One thing to notice about these transport models is that they have proportionality constants. And whenever you see a constant like that in a model it’s important to consider what all might be wrapped up into it because it may involve a lot of complexity. And that is the case with both the diffusion coefficient and viscosity. Both are heavily dependent on specific properties of the system. For the value of viscosity you have to look it up for a specific substance and then also for the right temperature range. Viscosity varies widely between different substances. And even for a single substance it can still vary widely with temperature. For diffusivity you have to consider not only one substance but two, at least. If you look up a coefficient of diffusivity in a table it’s going to be for a pair of substances. And that will also depend on temperature.

At a macroscopic scale it’s not clear why the rates mass transport and momentum transport would depend on temperature or the type of substances involved.

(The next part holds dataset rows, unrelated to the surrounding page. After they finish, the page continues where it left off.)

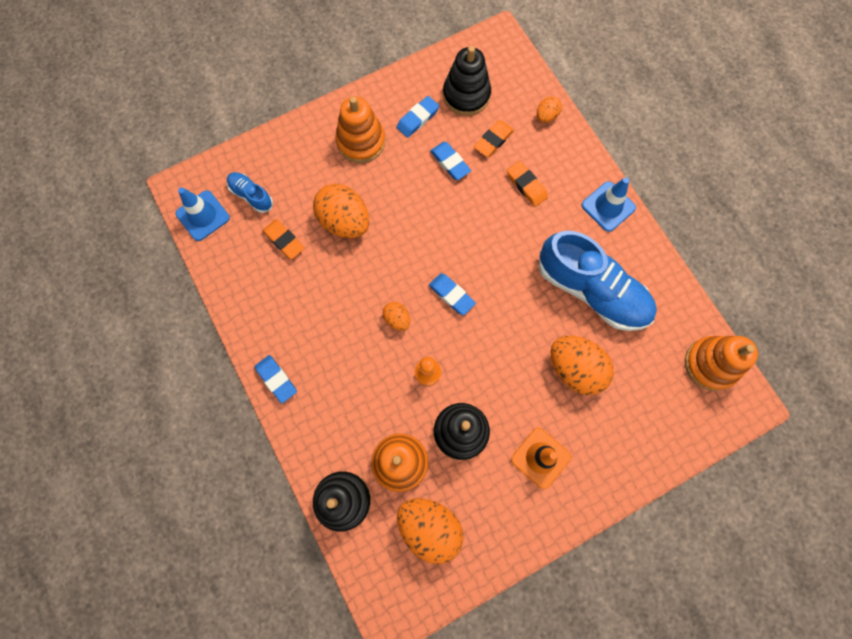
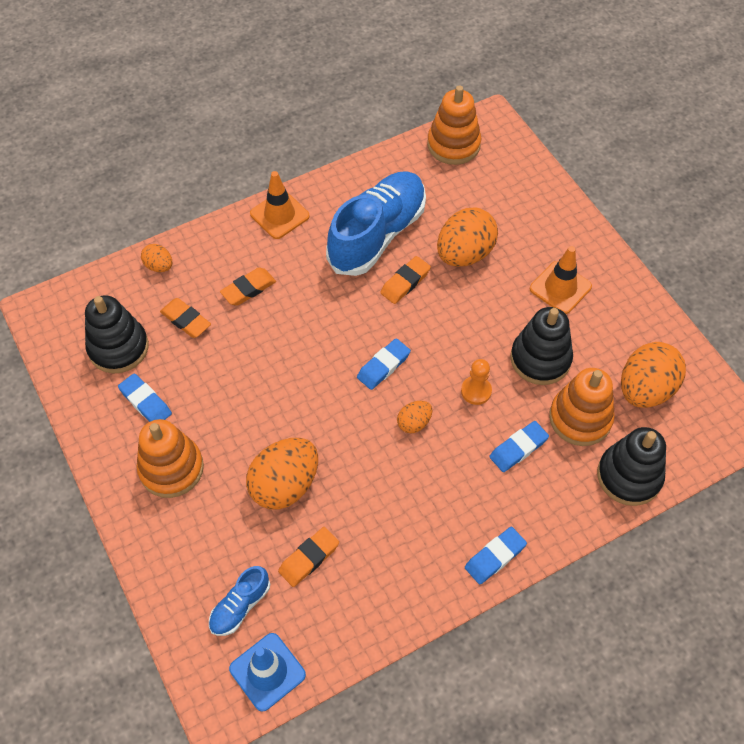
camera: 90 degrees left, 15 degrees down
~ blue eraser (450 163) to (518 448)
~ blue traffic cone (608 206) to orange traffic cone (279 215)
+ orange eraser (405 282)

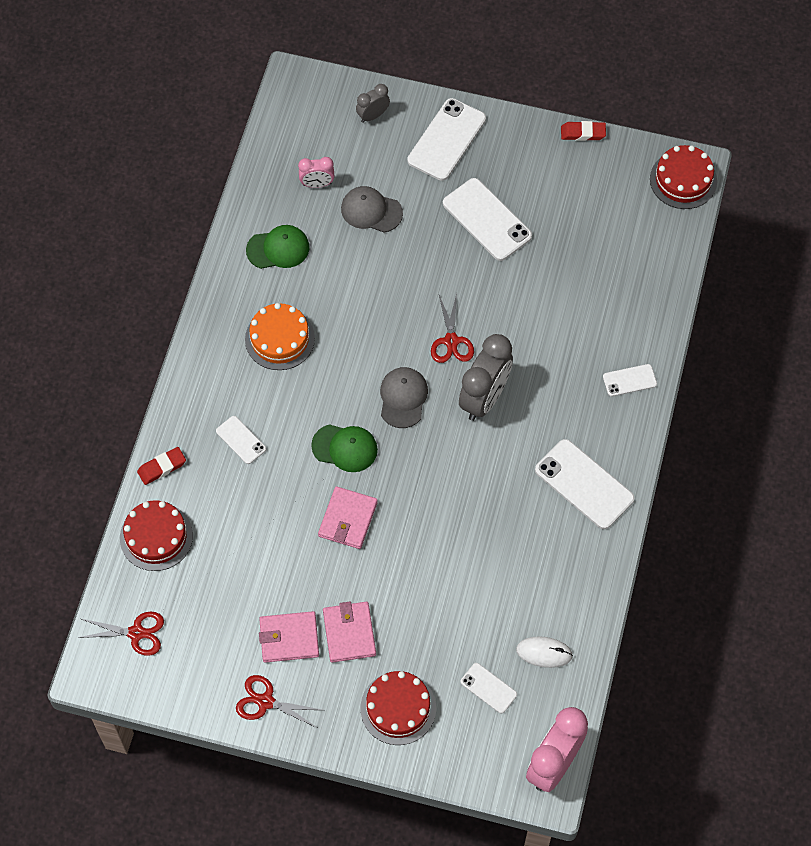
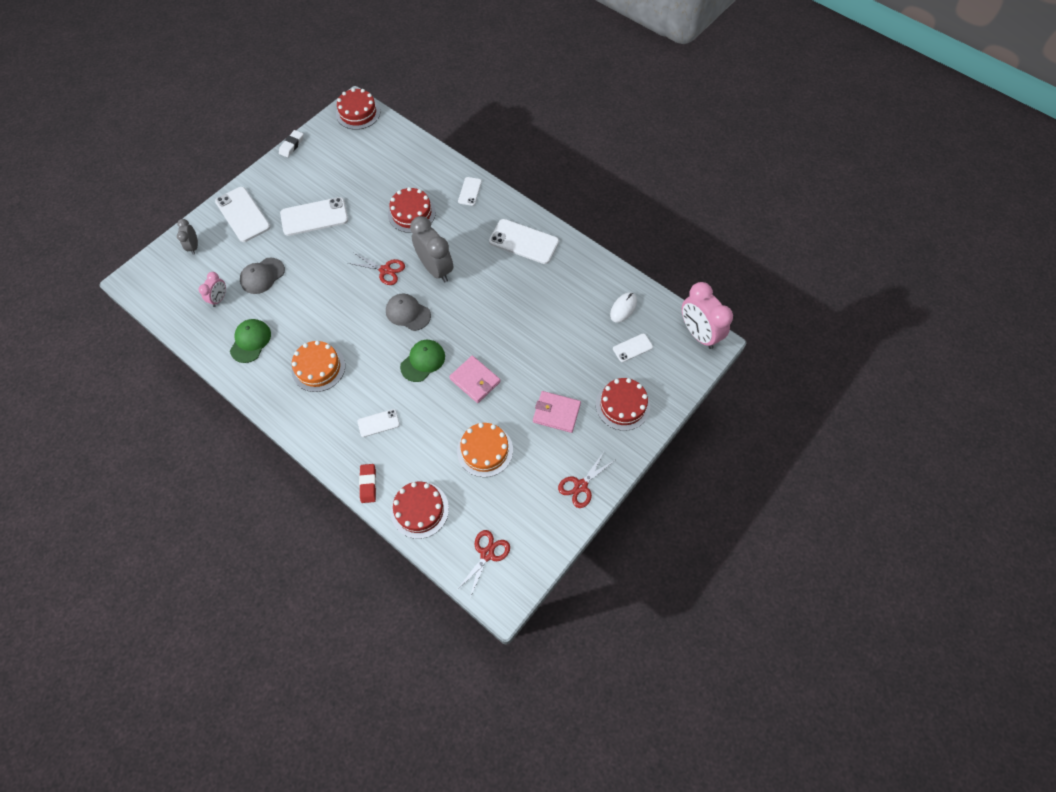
camera: 65 degrees left, 0 degrees up
~ red eraser (583 133) to white eraser (292 145)
~ white phone (584 484) = (524 241) 45 degrees clockwise
- pink wallet (289 638)
+ red cake (411 213)
+ orange cake (485 450)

But at a microscopic scale you can appreciate how different types of molecules would have different sizes and would move around at different velocities at different temperatures and how that would all play into the random movements of particles and the interactions between particles that produce, from that molecular scale, the emergent processes of diffusion and momentum transport that we observe at the macroscopic scale.

Once you open up that box, to see what is going on behind these proportionality constants, it opens up a whole new field of scientific work to develop – you guessed it – more and better models to qualify and quantify these phenomena.